Я видел их еще в 1932 году в Берлине накануне первой победы, следил за всем, что они делали, помнил Испанию. Я их снова увидел в Париже. Я многому научился. По своему характеру, да и по воспитанию я человек XIX века, я был склонен скорее к спорам, чем к оружию. Ненависть мне далась нелегко. Это чувство не красит человека, и гордиться им не приходится. Но мы жили в эпоху, когда обыкновенные молодые люди, порой с симпатичными лицами, с сентиментальными признаниями, с фотографиями любимых девушек, уверовав, что они избранные, начали уничтожать неизбранных, и только настоящая, глубокая ненависть могла положить предел торжеству фашизма. Повторяю, это было нелегко. Часто я испытывал жалость, и, может быть, сильнее всего я ненавижу фашизм именно за то, что он научил меня ненавидеть не только абсурдную, бесчеловечную идею, но и ее носителей.

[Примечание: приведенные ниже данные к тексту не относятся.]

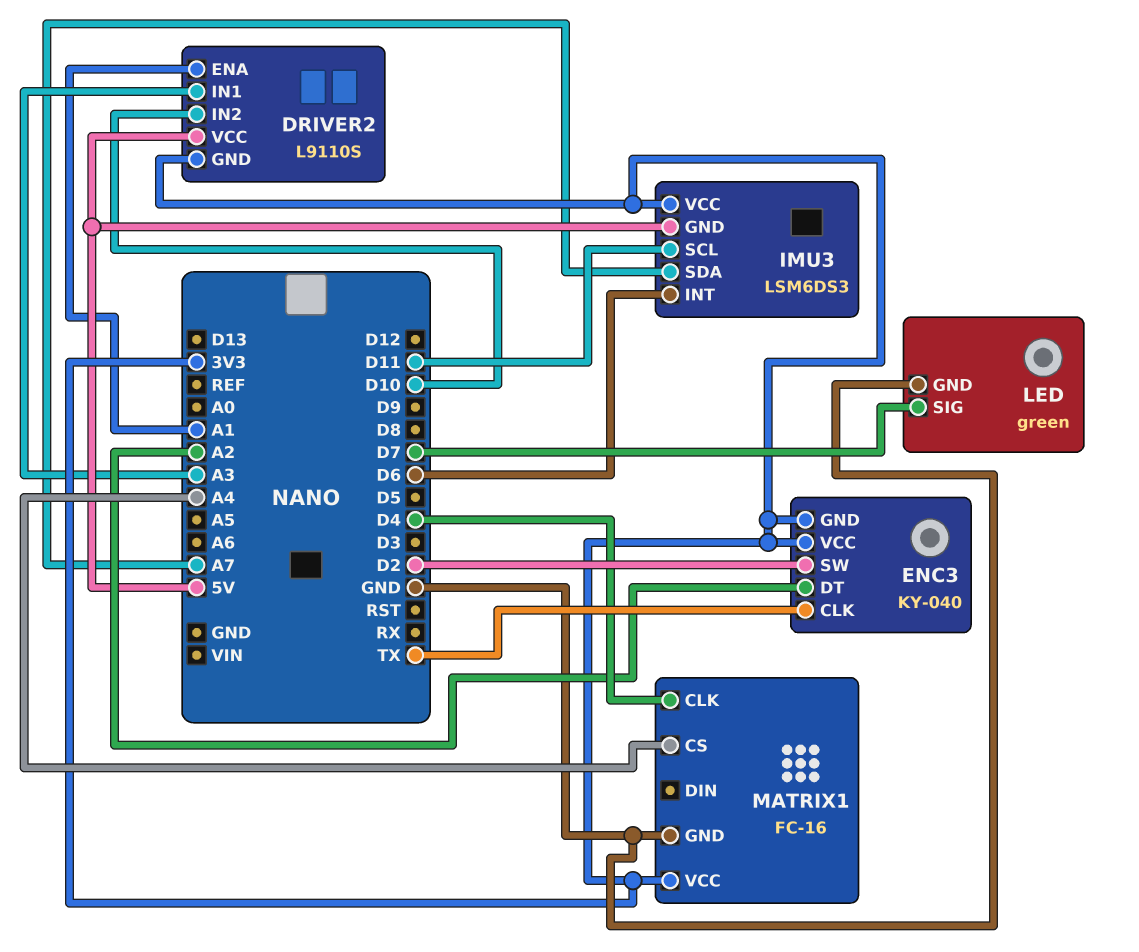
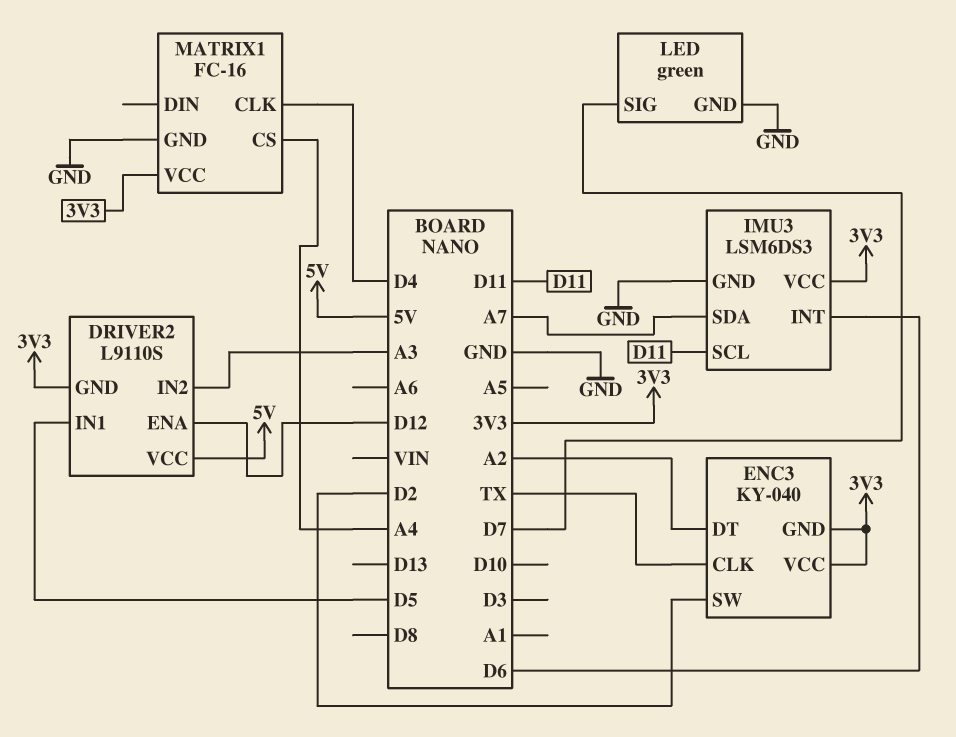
DRIVER2 pin ENA: A1 -> D12
DRIVER2 pin IN1: A3 -> D5
DRIVER2 pin IN2: D10 -> A3
IMU3 pin GND: 5V -> GND

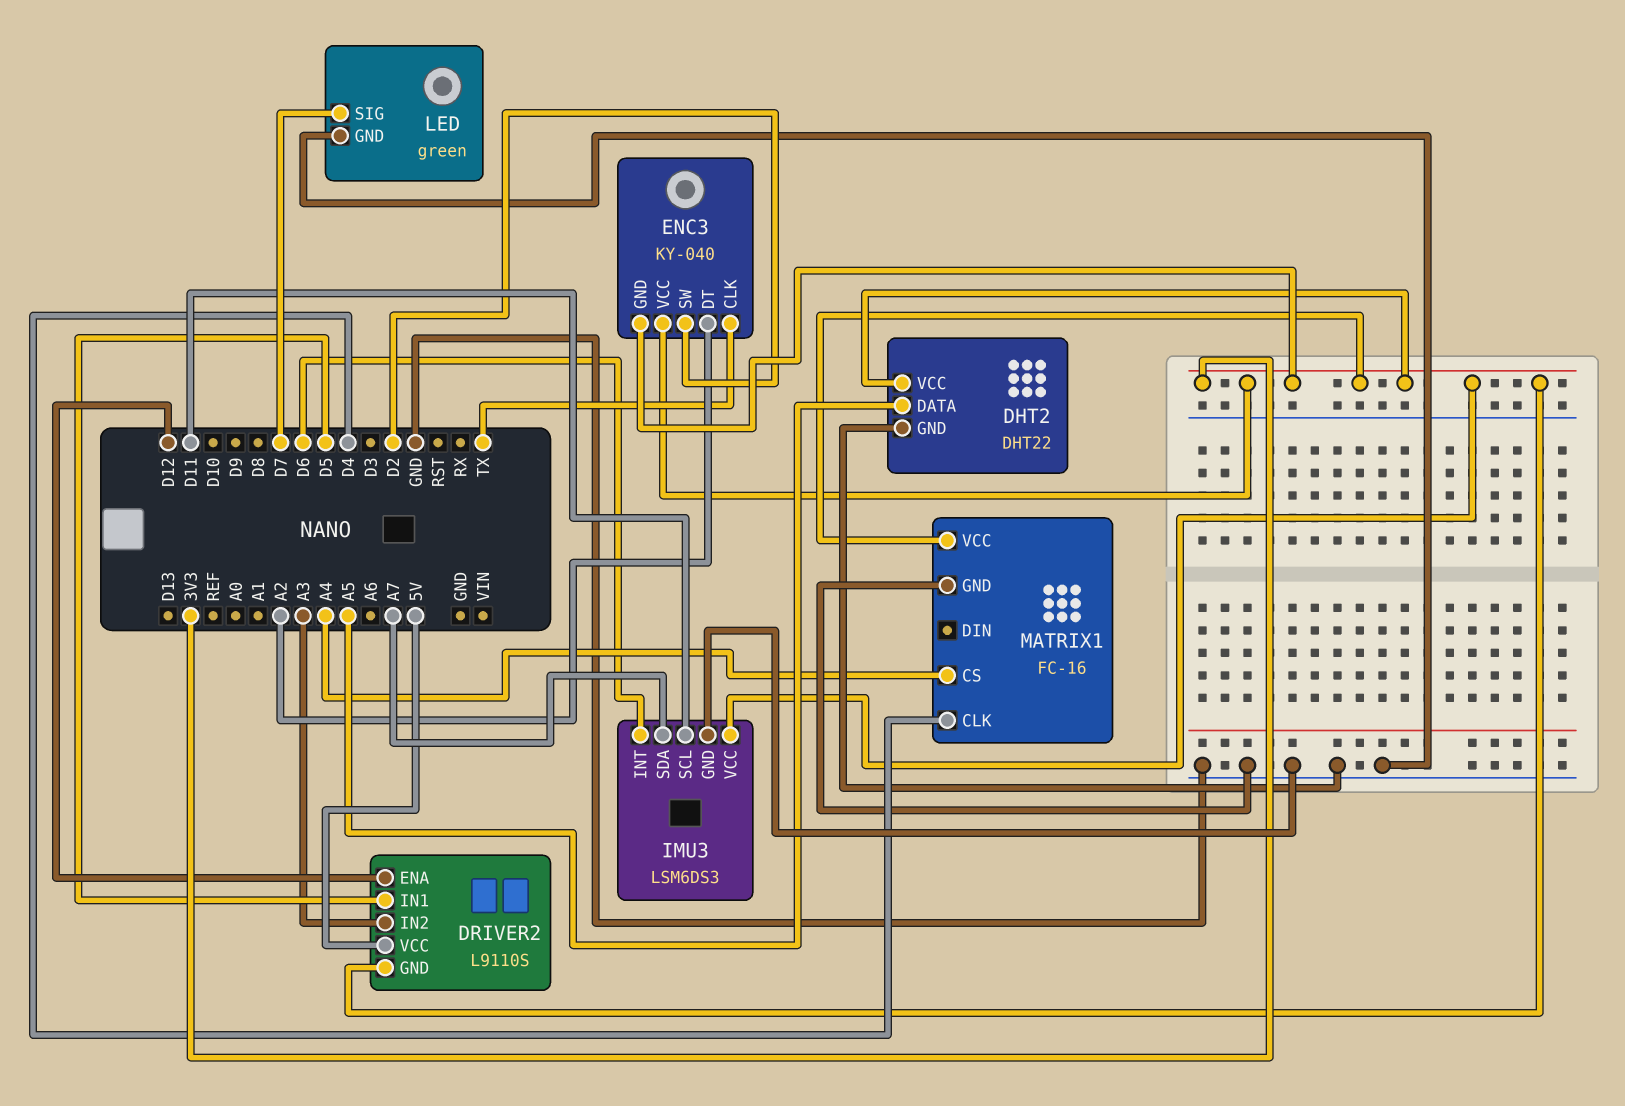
DHT2: none -> DHT22
DHT2 pin DATA: none -> A5
DHT2 pin GND: none -> GND
DHT2 pin VCC: none -> 3V3

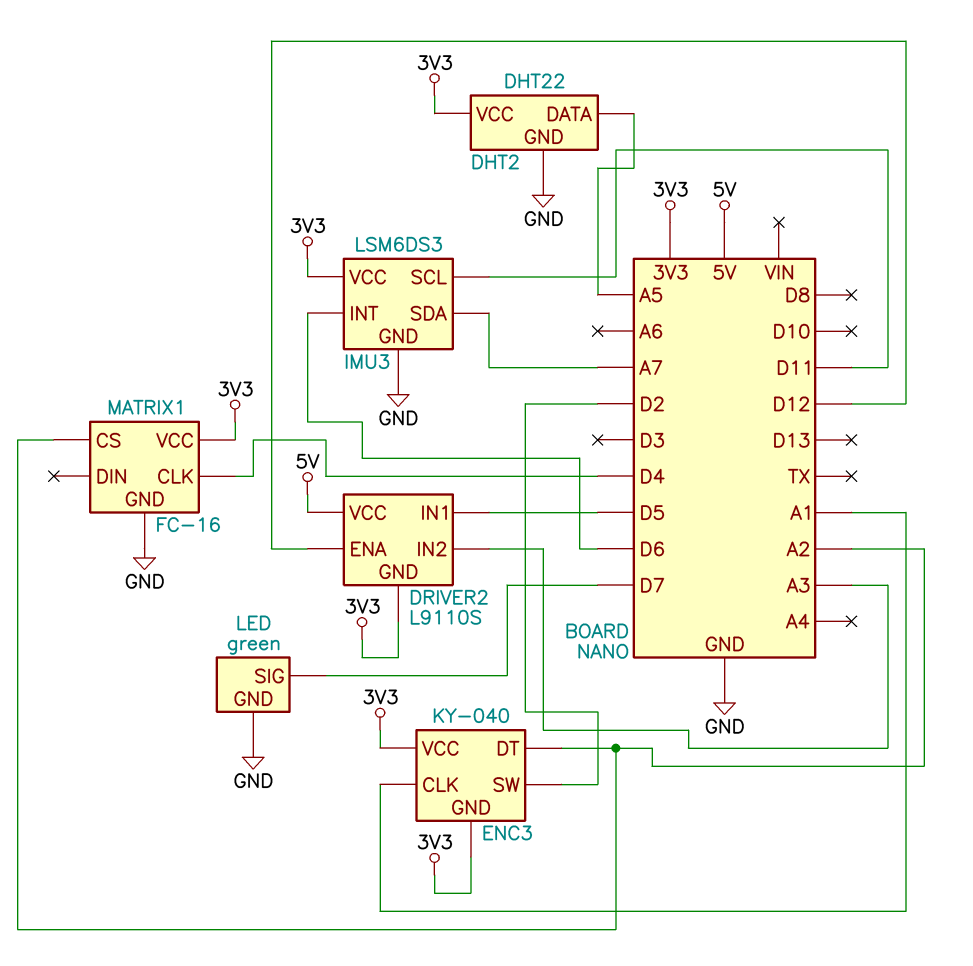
ENC3 pin CLK: TX -> A1
MATRIX1 pin CS: A4 -> A2

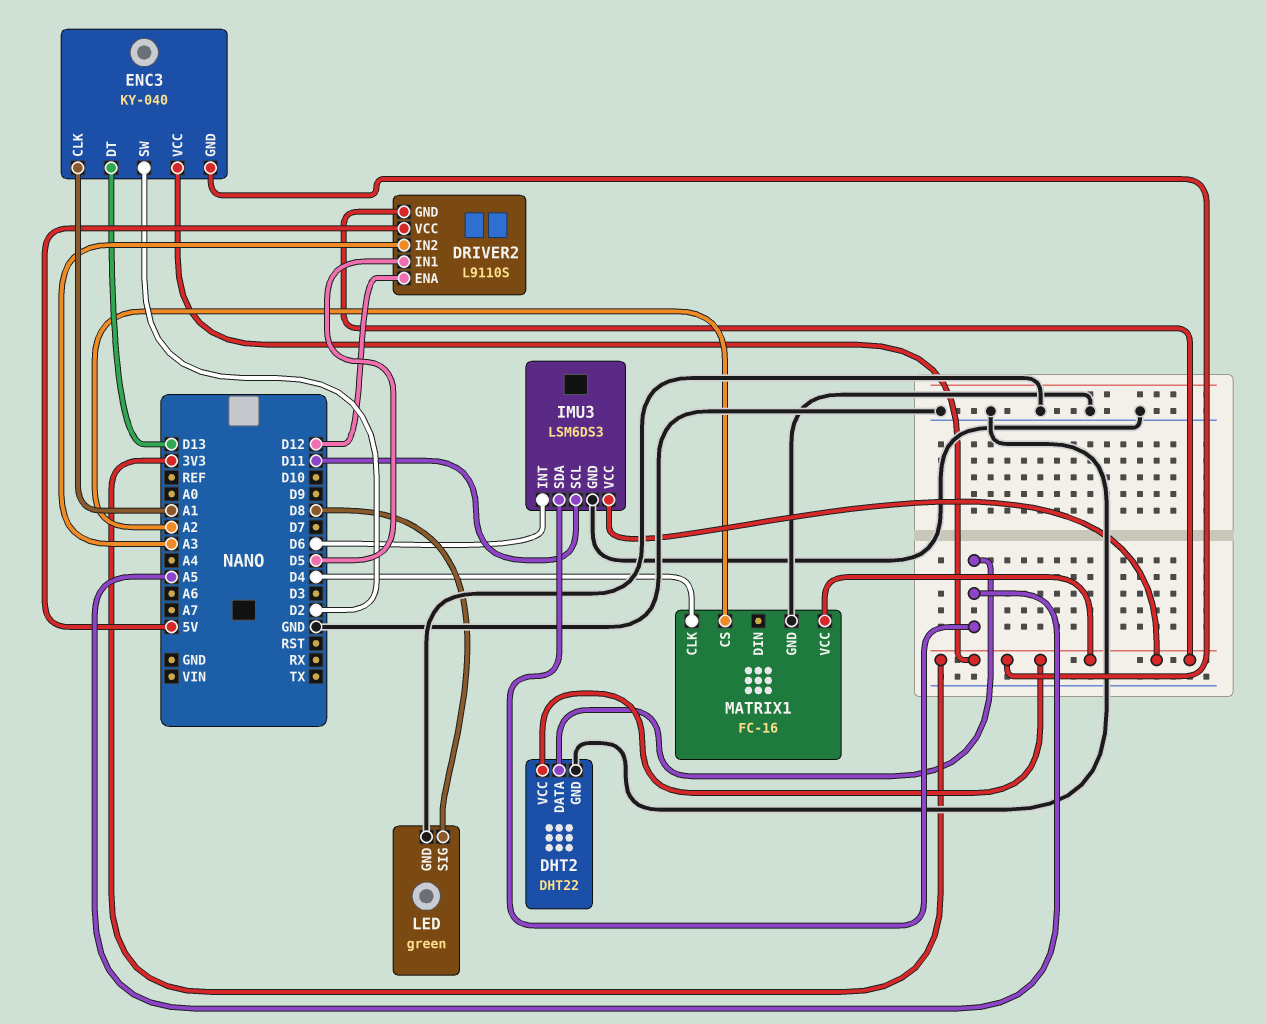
ENC3 pin DT: A2 -> D13
IMU3 pin SDA: A7 -> A5
LED pin SIG: D7 -> D8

Я вернулся в Москву 29 июли 1940 года. На свадьбе полагается не плакать, а плясать. Я был убежден, что вскоре немцы нападут на нас; перед моими глазами стояли ужасные картины исхода Барселоны и Парижа. А в Москве настроение было скорее свадебным. Газеты писали, что между Советским Союзом и Германией окрепли дружеские отношения, и упрекали Англию зато, что она отказалась начать мирные переговоры с Гитлером.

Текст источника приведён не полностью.